Oil exploration (status)

A very revealing exchange in Parliament early this week on oil exploration :

Mr Tembo (Nyimba) : To ask the Minister of Mines and Minerals Development what the current position was regarding oil prospecting in Chama and Lundazi Districts.

The Deputy Minister of Mines and Minerals Development (Mr Nkhata): Mr Speaker, my ministry, through the Geological Survey Department, undertook a survey of the North Luangwa Valley by using a microbial technique for oil and gas exploration. A total of 153 soil samples were taken from the subsurface. Subsequently, a follow-up infill soil sampling was done in the western part of Chama District covering an area of about 200 square kilometres. A total of 211 samples were taken and the results indicated the area was prospective for oil and gas. Now that the Petroleum Exploration and Production Act 1985 has been repealed and replaced, the Government is in the process of inviting companies to determine whether there are economic sizes and grades of the oil and gas deposits in the areas. The areas have been demarcated into twenty-nine blocks and companies will be invited to bid for tenders to undertake investigations leading to feasibility studies and petroleum development.

Mr Tembo: Mr Speaker, I would like to find out how soon the Government is likely to invite those companies for bids and tenders.

Mr M. Mwale: Mr Speaker, as a Government, we are already in the process and by the first quarter of 2009, we will be inviting would-be bidders to carry out the works. I would like to request the hon. Members that they could be part of those who could take part in this exploration work rather than always complaining about the trickle-down effect.

Mr Simuusa (Nchanga): Mr Speaker, oil exploration is very straight forward and the hon. Minister said the initial exploration showed that we have oil deposits. I am wondering why the Government is talking about inviting other companies to explore, when we have all the potential and we have people who can tell us about the oil. In the meantime, one may form a company, but we were told by the former hon. Minister that it would be a parastatal to handle the marketing of oil. Why are you going around in circles?

Mr M. Mwale: Mr Speaker, if the hon. Member carefully listened to our response and I quote “the areas have been demarcated in twenty-nine blocks and companies will be invited to bid for tenders to undertake the investigations leading to feasibility studies and petroleum development”. This means that these companies will carry out these works which will lead to petroleum production. As it stands now, we cannot give a definite response that we have oil and gas, but there are positive indications
that there is oil and gas. Only when we have produced the first barrel of oil mshall we proudly say we are an oil producing country.

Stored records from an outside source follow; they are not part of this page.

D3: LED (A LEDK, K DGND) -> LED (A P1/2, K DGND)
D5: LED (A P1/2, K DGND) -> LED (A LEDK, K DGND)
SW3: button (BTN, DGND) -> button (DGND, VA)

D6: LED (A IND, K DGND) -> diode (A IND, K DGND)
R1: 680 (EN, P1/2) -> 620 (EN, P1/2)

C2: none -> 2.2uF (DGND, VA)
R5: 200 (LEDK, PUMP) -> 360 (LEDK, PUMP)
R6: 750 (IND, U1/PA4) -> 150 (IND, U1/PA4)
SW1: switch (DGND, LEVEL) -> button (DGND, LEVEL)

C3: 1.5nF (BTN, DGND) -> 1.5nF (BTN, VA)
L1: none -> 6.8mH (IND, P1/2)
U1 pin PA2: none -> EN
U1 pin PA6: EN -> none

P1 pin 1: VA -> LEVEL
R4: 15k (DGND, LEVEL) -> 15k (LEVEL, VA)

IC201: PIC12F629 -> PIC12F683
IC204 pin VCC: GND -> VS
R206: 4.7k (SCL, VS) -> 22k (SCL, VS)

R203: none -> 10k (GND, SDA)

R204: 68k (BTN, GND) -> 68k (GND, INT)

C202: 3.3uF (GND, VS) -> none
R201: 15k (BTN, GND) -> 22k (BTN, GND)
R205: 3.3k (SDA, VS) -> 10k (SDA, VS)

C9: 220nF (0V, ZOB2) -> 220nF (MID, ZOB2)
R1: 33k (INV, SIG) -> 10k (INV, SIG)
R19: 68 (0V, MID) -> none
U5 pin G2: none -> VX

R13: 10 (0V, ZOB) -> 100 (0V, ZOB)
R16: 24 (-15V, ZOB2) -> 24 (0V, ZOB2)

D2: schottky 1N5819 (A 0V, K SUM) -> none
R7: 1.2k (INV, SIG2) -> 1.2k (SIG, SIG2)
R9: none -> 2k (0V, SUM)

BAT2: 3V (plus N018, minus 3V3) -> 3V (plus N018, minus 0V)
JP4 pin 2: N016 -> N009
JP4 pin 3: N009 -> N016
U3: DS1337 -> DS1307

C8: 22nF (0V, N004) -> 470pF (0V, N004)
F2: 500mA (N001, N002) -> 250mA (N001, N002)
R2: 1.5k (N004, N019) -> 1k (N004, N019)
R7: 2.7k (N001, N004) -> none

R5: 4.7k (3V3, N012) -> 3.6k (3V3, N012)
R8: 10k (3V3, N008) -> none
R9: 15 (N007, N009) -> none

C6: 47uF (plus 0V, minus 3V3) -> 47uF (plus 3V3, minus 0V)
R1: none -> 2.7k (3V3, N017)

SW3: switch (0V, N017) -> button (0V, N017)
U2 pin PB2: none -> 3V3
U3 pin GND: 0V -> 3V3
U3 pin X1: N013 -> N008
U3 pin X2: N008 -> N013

Mr Kasongo (Bangweulu): Mr Speaker, I would like to find out from the hon. Minister of Mines and Minerals Development whether the ministry has any plans to extend the oil prospecting activities to Lake Bangweulu in view of the escalating fuel prices in the country.

Mr M. Mwale: However, I would like to inform the hon. Member that the ministry has carried out works in Luapula and we have the information of the findings. I should mention here that Luapula has already been demarcated into blocks.

Mr Mbewe (Chadiza): Mr Speaker, I would like to find out from the hon. Minister which province the ministry will consider first because there are two provinces with oil prospects?

Mr M. Mwale: Mr Speaker, however, I would like to correct that him by saying that there are four provinces with oil prospects and these are North-Western, Luapula, Western and Eastern and Southern provinces. The works in these provinces are on going and we are just waiting for the findings.

Dr Machungwa (Luapula): It is a game of musical chairs. The question is what progress has been made in analysing samples from the Lake Bangweulu which is rumoured or reported by your colleagues to have some possibility of gold? What further information do we have on this prospect?

Mr M. Mwale: Mr Speaker, I think the results that we have from the sub-surface survey that was carried out are positive enough to show that some works can be carried out in the Luapula Province. I would also like take this opportunity to say that there is no preferred province in terms of starting the works. The works will be carried out across the whole country.